2.学長候補適任者選定委員の選出が学部等に限定され、さらに学部等のなかでも附属病院が除かれている。このため、「学部等」に属しながら特例的に排除されている附属病院142名(講師・助手が中心)、「センター等」に属している自然科学研究科71名をはじめ各センターの総計274名(2001.5.1現在の選挙資格者総数1252名の実に2割以上)が学長候補適任者選定委員選出権を与えられていない。
3.学長候補適任者選定委員会による被推薦者からの学長候補適任者の選定、さらに選定された候補者に対する投票のいずれの過程においても被推薦者、候補者の「政策」「方針」等判断材料の提示が十分ではない。
4.リコール規定がない。
5.教員以外の階層から意見を聞く仕組がない。
【提言】
1.基本視点
学長が全学的見地から正しくリーダーシップをとれるためには、選挙制度において、以下のような基本視点が重要であろう。
(1)学長候補適任者の推薦は、個別部局の意向を越えた全学的見地からなされなければならない。
(2)各学長候補適任者の政策が明確に提示され、選挙資格者がそれらを正しく判断できるようにする必要がある。
(3)選出された学長へのチェック機構が選挙制度の重要な構成要素として内包されなければならない。
2.具体的提言
現学長の任期が本年7月31日までであり、学長選挙は6月実施と考えられる。時間的制約を考慮して、根本的改革を視野に入れつつも、当面の改善案を提言する。
(1)学長候補適任者の推薦は、現行規定に加えて、一定数以上の選挙資格者によるもの(推薦責任者・推薦者の連名署名を付帯した推薦書類を提出)も可とする規定を付加する。一定数とは、例えば全選挙資格者の10分の1というのはいかがであろうか。このような付加は全学的見地からの学長選出に大きく寄与しよう。
(2)学長候補適任者選定委員の選出は、学長候補適任者推薦権を有するすべての組織によって行われるものとする。選出委員数については構成人数を考慮して決める。

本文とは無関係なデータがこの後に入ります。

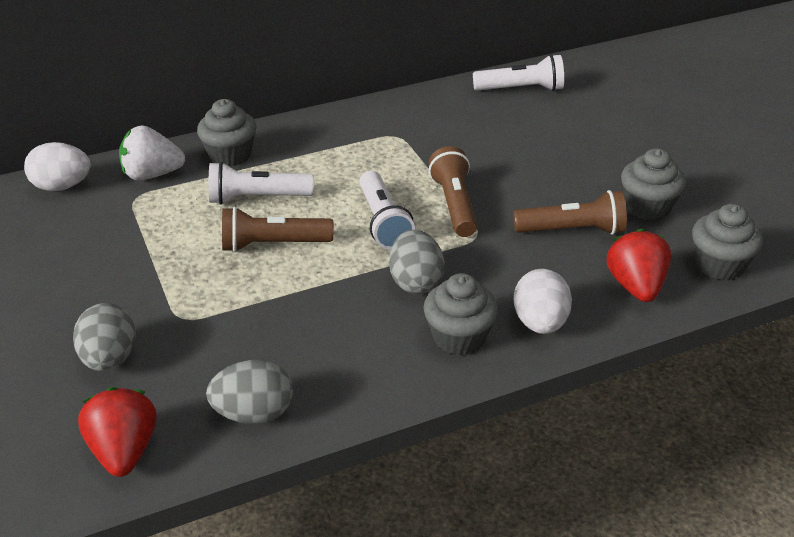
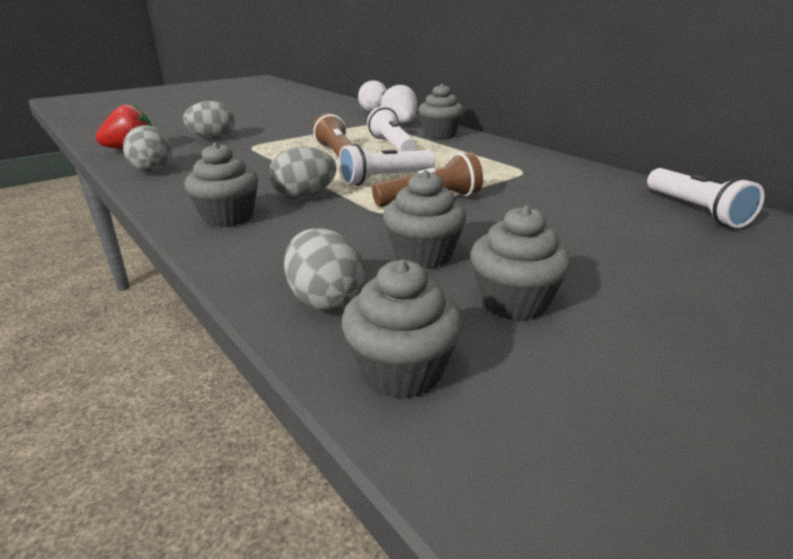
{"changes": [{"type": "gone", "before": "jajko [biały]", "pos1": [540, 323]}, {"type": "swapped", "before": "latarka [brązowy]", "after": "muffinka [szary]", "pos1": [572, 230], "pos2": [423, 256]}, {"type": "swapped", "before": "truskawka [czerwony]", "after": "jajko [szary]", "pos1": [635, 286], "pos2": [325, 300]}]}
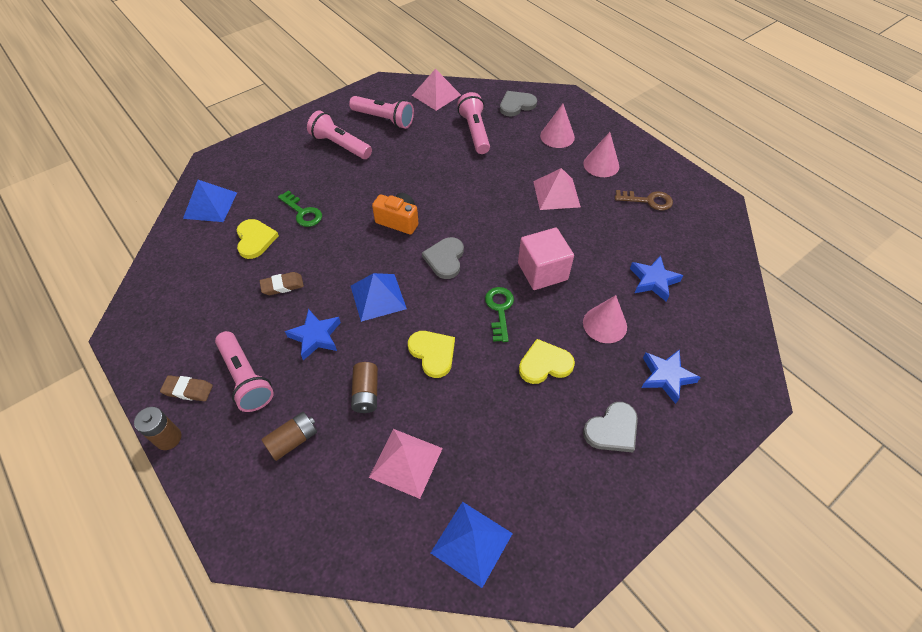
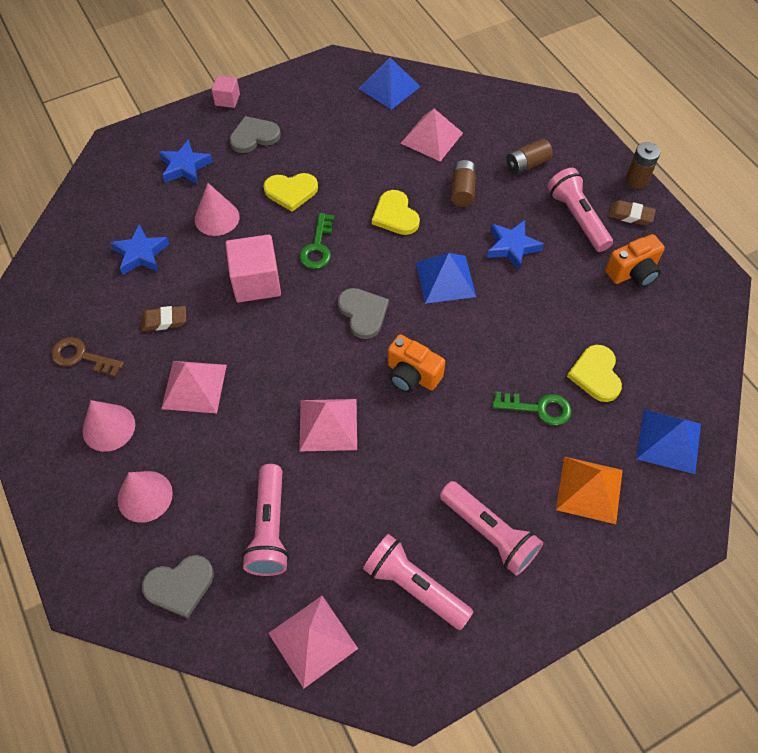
{"changes": [{"type": "new", "after": "sześcian [różowy]", "pos2": [227, 100]}, {"type": "new", "after": "piramida [różowy]", "pos2": [328, 424]}, {"type": "new", "after": "piramida [pomarańczowy]", "pos2": [589, 489]}, {"type": "new", "after": "aparat fotograficzny [pomarańczowy]", "pos2": [633, 273]}, {"type": "shifted", "before": "gumka do mazania [brązowy]", "pos1": [282, 286], "pos2": [164, 321]}, {"type": "rotated", "before": "klucz [zielony]", "pos1": [303, 212], "pos2": [538, 408], "turn": 135}, {"type": "rotated", "before": "serce [szary]", "pos1": [445, 259], "pos2": [363, 313], "turn": -45}]}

(3)選挙資格者の正確な判断材料を提供するために、候補者の政策・方針を掲載した「公報」の作成、政策発表会、立会演説会等を行う。実施機関を何にするかについては、現在の学長選考が評議会の管理のもとで行われていることを考慮すると、評議会で検討すべきであろう。
(4)リコール制度を導入する。学長のリーダーシップの確立は、リコール制度という安全装置の存在によって保証される。具体案としては、全選挙資格者の過半数の請求で発議され、全選挙資格者の2/3以上の解任要求でリコールが成立する、というようなことが考えられよう。
(5)教員投票によって選ばれた学長候補に対して、学生、院生、職員によるなんらかの信任投票を実施する方向で検討を開始する。